Could you consider picking up this series into mm?

Most of the patches have a Reviewed-by tag from Marco, and I've
addressed the last few comments he had in v3.

Thanks!
Marco Elver Sept. 12, 2022, 9:39 a.m. UTC | #2
On Sun, 11 Sept 2022 at 13:50, Andrey Konovalov <andreyknvl@gmail.com> wrote:
>
> On Mon, Sep 5, 2022 at 11:05 PM <andrey.konovalov@linux.dev> wrote:
> >
> > From: Andrey Konovalov <andreyknvl@google.com>
> >
> > This series makes the tag-based KASAN modes use a ring buffer for storing
> > stack depot handles for alloc/free stack traces for slab objects instead
> > of per-object metadata. This ring buffer is referred to as the stack ring.
> >
> > On each alloc/free of a slab object, the tagged address of the object and
> > the current stack trace are recorded in the stack ring.
> >
> > On each bug report, if the accessed address belongs to a slab object, the
> > stack ring is scanned for matching entries.

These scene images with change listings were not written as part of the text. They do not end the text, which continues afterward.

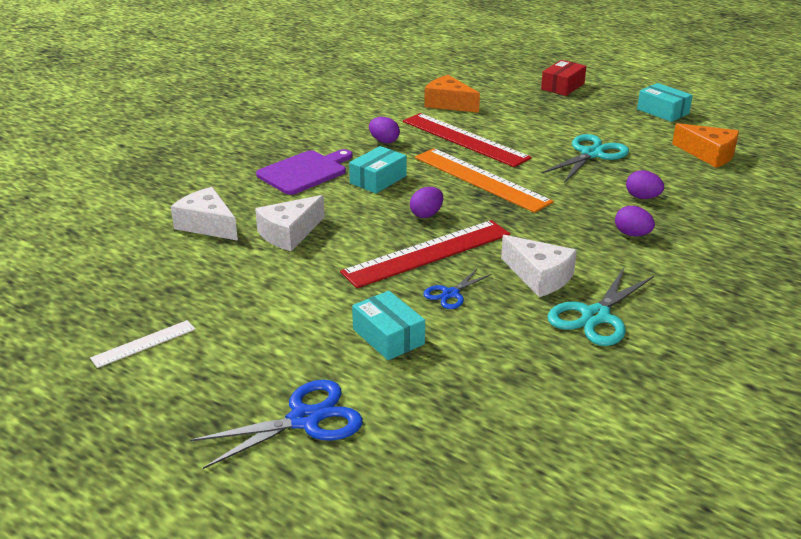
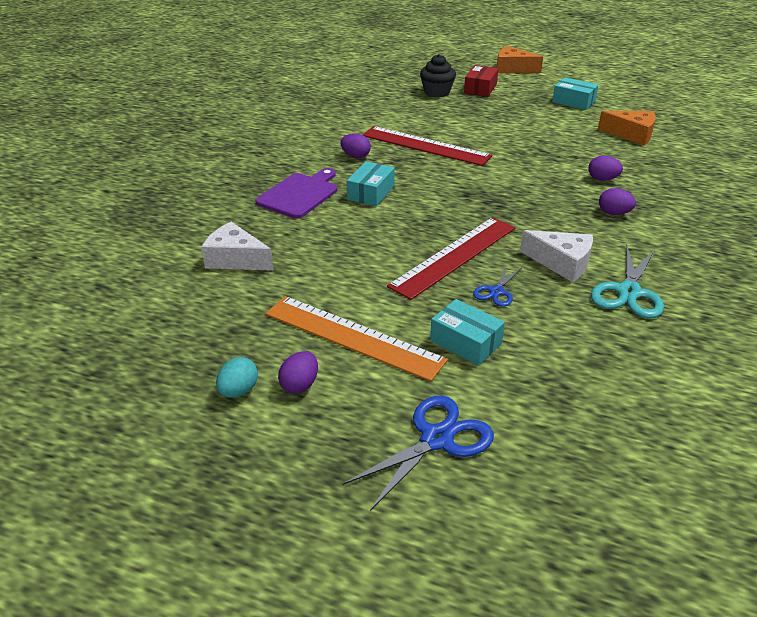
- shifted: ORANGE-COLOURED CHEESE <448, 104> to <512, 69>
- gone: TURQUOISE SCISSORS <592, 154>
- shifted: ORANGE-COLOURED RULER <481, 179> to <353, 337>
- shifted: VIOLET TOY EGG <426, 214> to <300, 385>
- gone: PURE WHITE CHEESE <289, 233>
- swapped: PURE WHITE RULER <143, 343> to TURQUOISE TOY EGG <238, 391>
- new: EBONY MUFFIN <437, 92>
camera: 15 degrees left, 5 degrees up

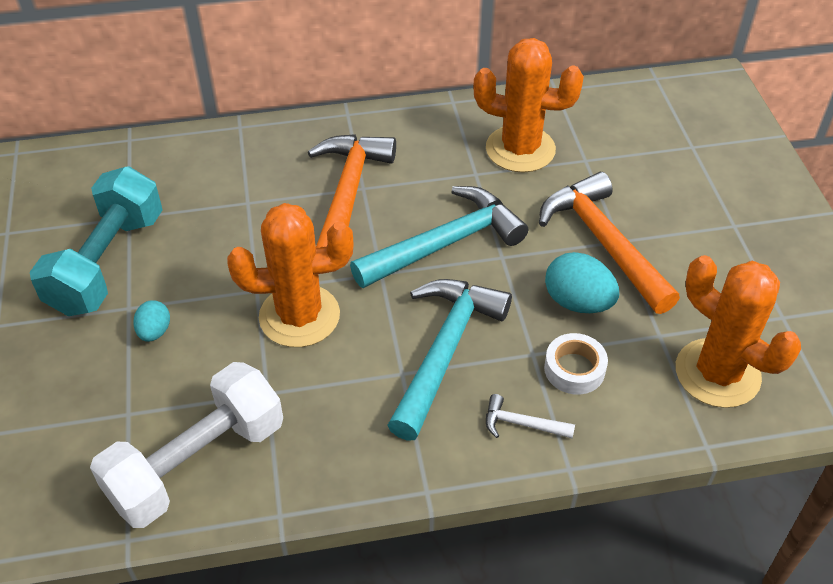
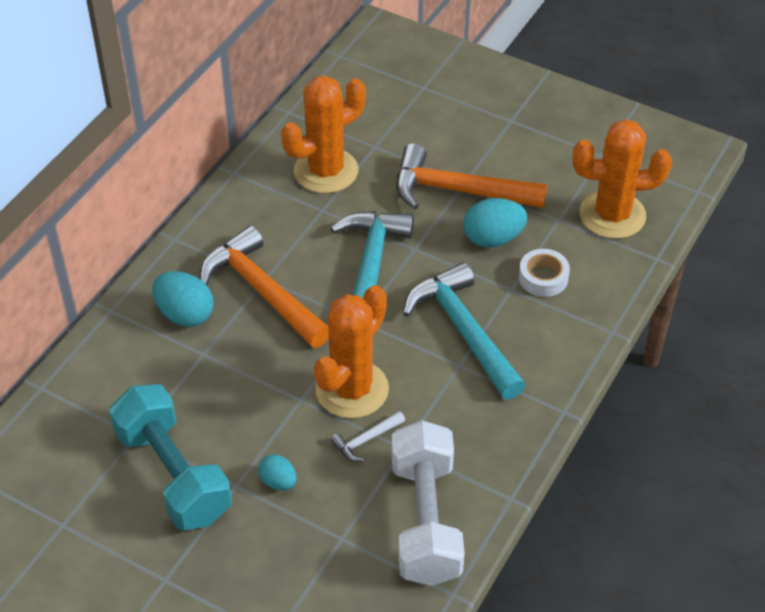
- shifted: PURE WHITE CARPENTER'S HAMMER <521, 424> to <366, 440>
- new: TURQUOISE TOY EGG <185, 314>
camera: 50 degrees left, 0 degrees up

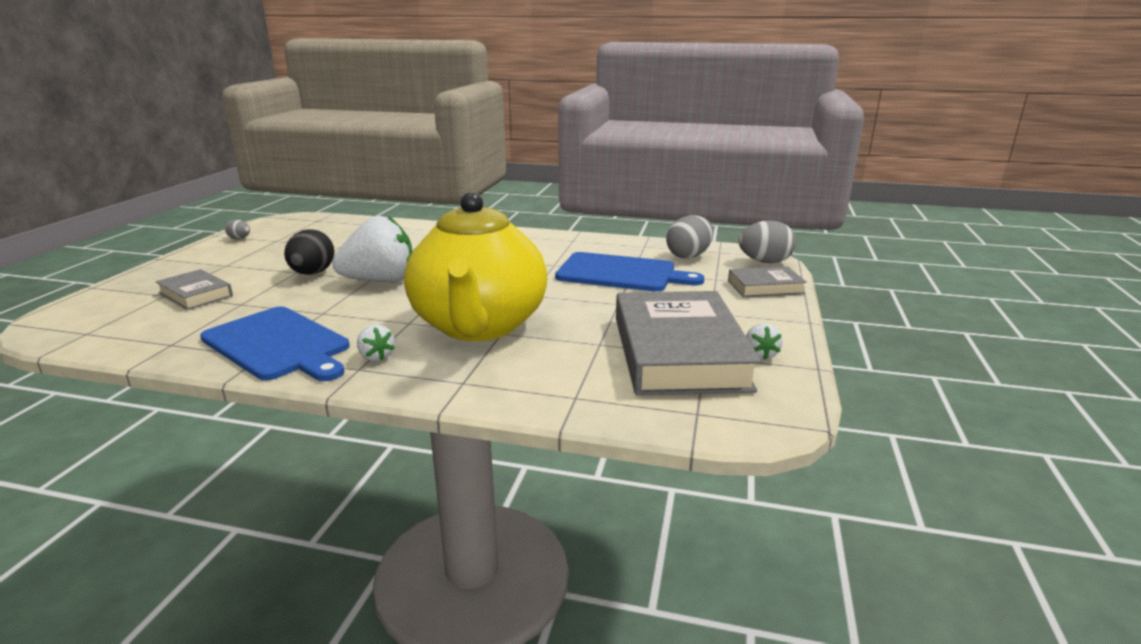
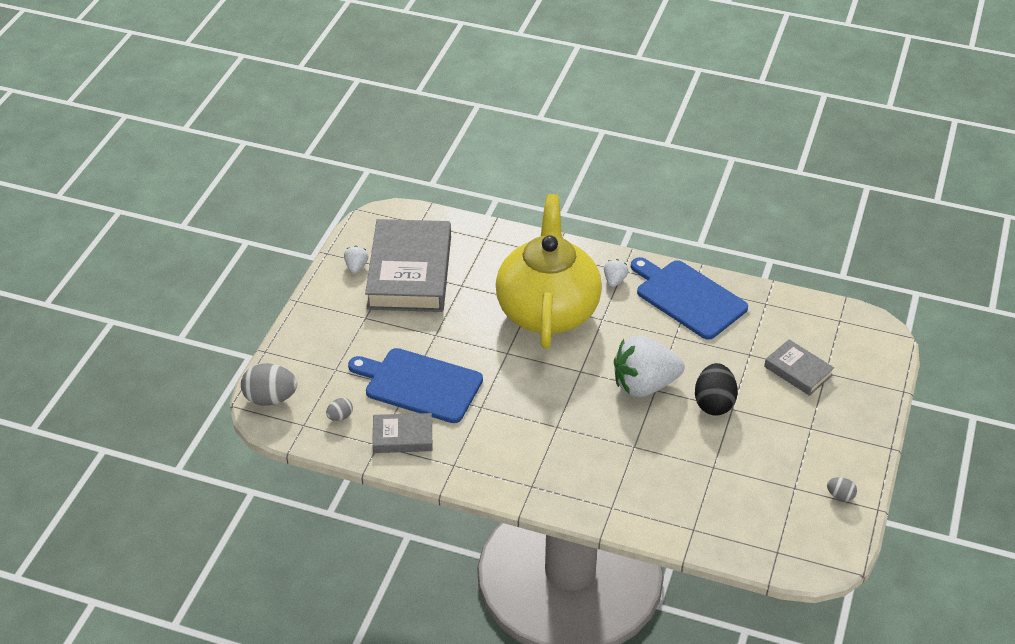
- scaled: ASH-GREY TOY EGG <688, 256> = <340, 416> x0.51
- shifted: ASH-GREY BOOK <765, 287> to <402, 436>
- rotated: PURE WHITE TOY STRAWBERRY <376, 357> = <614, 281> 45 degrees clockwise
camera: 175 degrees left, 20 degrees up

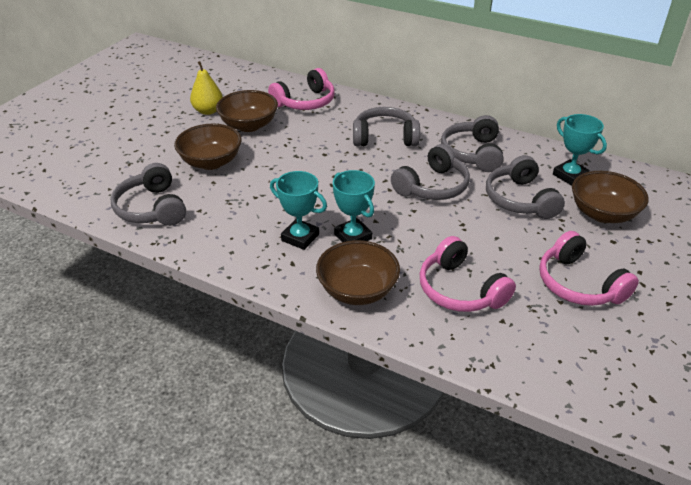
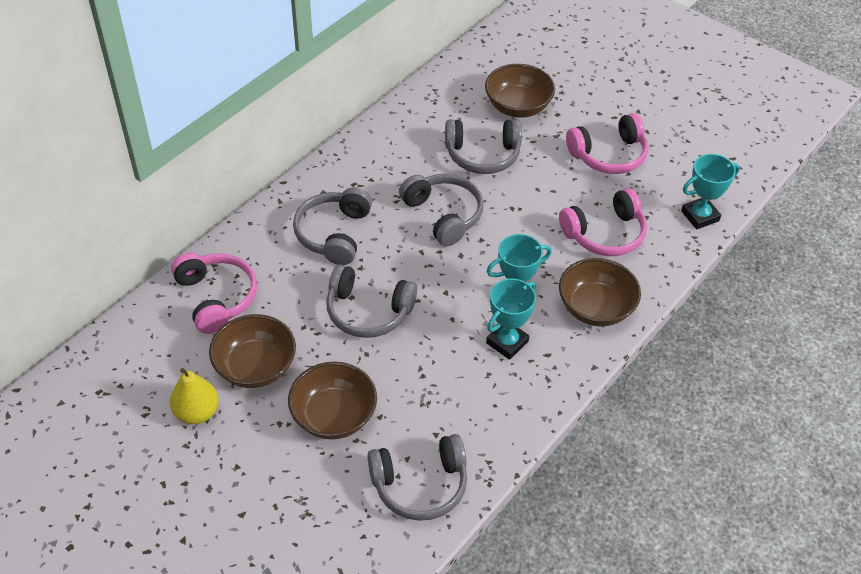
- shifted: TURQUOISE TROPHY <570, 175> to <700, 216>
- shifted: ASH-GREY HEADSET <473, 153> to <368, 311>
camera: 80 degrees left, 10 degrees up

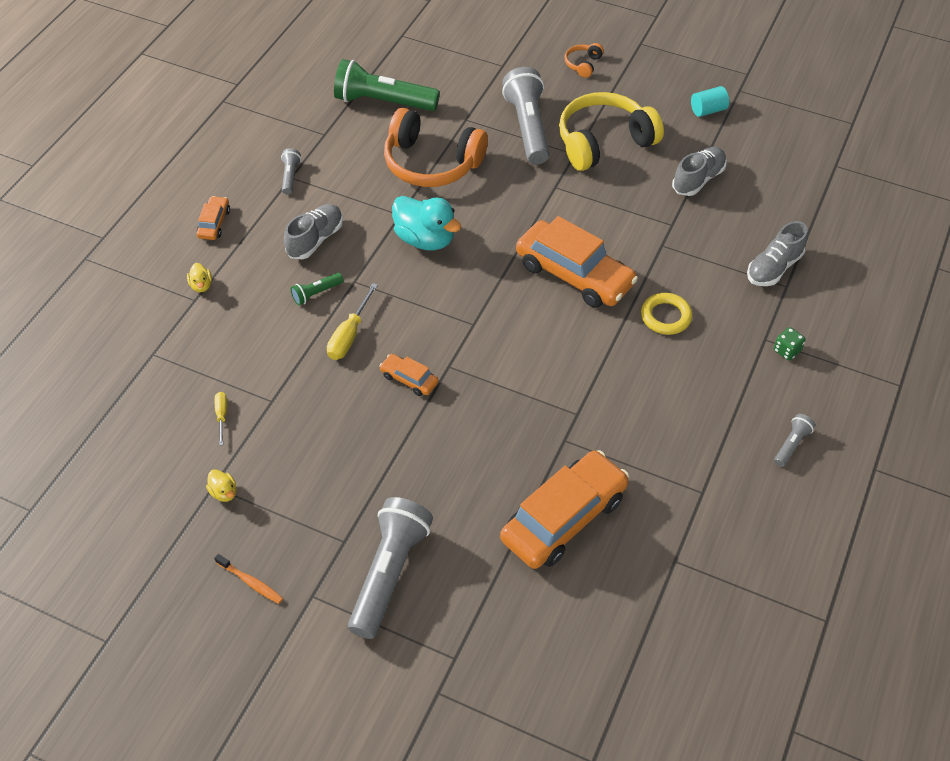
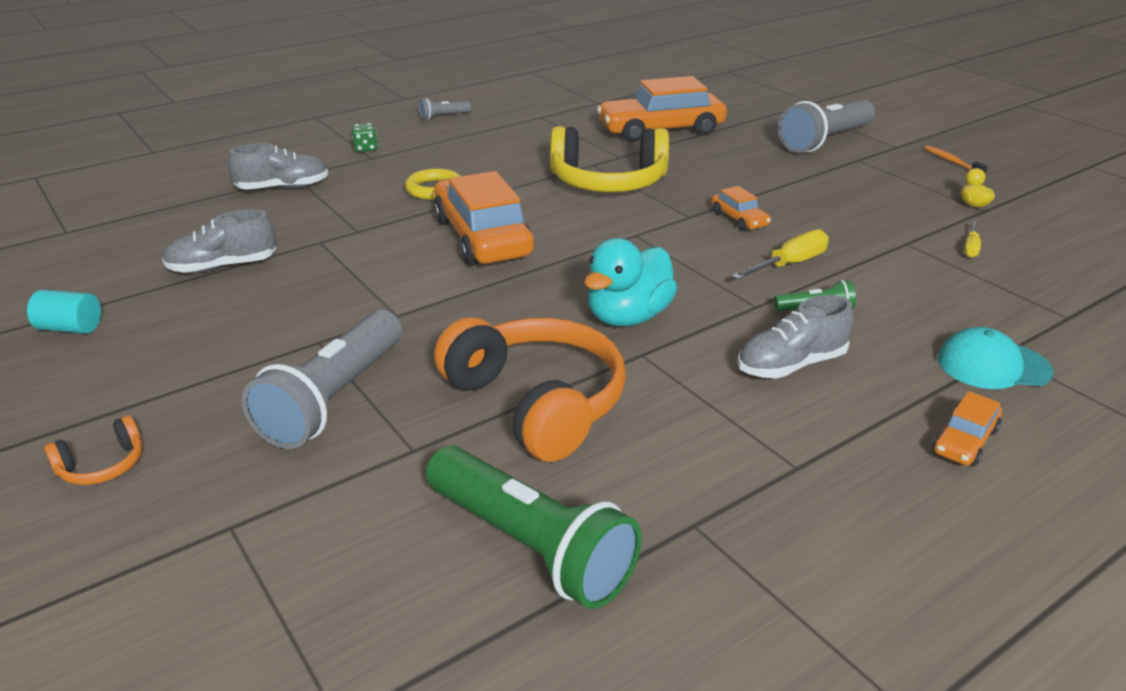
- shifted: BRIGHT YELLOW HEADSET <603, 142> to <608, 182>
- gone: ASH-GREY POCKET TORCH <290, 176>
- rotated: TURQUOISE DUCK <425, 239> = <628, 317> 120 degrees counterclockwise
- swapped: BRIGHT YELLOW DUCK <201, 285> to TURQUOISE CAP <993, 365>
camera: 150 degrees left, 20 degrees down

The newest entries are used to
> > print the alloc/free stack traces in the report: one entry for alloc and
> > one for free.
> >
> > The advantages of this approach over storing stack trace handles in
> > per-object metadata with the tag-based KASAN modes:
> >
> > - Allows to find relevant stack traces for use-after-free bugs without
> >   using quarantine for freed memory. (Currently, if the object was
> >   reallocated multiple times, the report contains the latest alloc/free
> >   stack traces, not necessarily the ones relevant to the buggy allocation.)
> > - Allows to better identify and mark use-after-free bugs, effectively
> >   making the CONFIG_KASAN_TAGS_IDENTIFY functionality always-on.
> > - Has fixed memory overhead.
> >
> > The disadvantage:
> >
> > - If the affected object was allocated/freed long before the bug happened
> >   and the stack trace events were purged from the stack ring, the report
> >   will have no stack traces.
> >
> > Discussion
> > ==========
> >
> > The proposed implementation of the stack ring uses a single ring buffer for
> > the whole kernel. This might lead to contention due to atomic accesses to
> > the ring buffer index on multicore systems.
> >
> > At this point, it is unknown whether the performance impact from this
> > contention would be significant compared to the slowdown introduced by
> > collecting stack traces due to the planned changes to the latter part,
> > see the section below.
> >
> > For now, the proposed implementation is deemed to be good enough, but this
> > might need to be revisited once the stack collection becomes faster.
> >
> > A considered alternative is to keep a separate ring buffer for each CPU
> > and then iterate over all of them when printing a bug report. This approach
> > requires somehow figuring out which of the stack rings has the freshest
> > stack traces for an object if multiple stack rings have them.
> >
> > Further plans
> > =============
> >
> > This series is a part of an effort to make KASAN stack trace collection
> > suitable for production. This requires stack trace collection to be fast
> > and memory-bounded.
> >
> > The planned steps are:
> >
> > 1. Speed up stack trace collection (potentially, by using SCS;
> >    patches on-hold until steps #2 and #3 are completed).
> > 2. Keep stack trace handles in the stack ring (this series).
> > 3. Add a memory-bounded mode to stack depot or provide an alternative
> >    memory-bounded stack storage.
> > 4. Potentially, implement stack trace collection sampling to minimize
> >    the performance impact.
> >
> > Thanks!
>
> Hi Andrew,
>
> Could you consider picking up this series into mm?
>
> Most of the patches have a Reviewed-by tag from Marco, and I've
> addressed the last few comments he had in v3.
>
> Thanks!

I see them in -next, so they've been picked up?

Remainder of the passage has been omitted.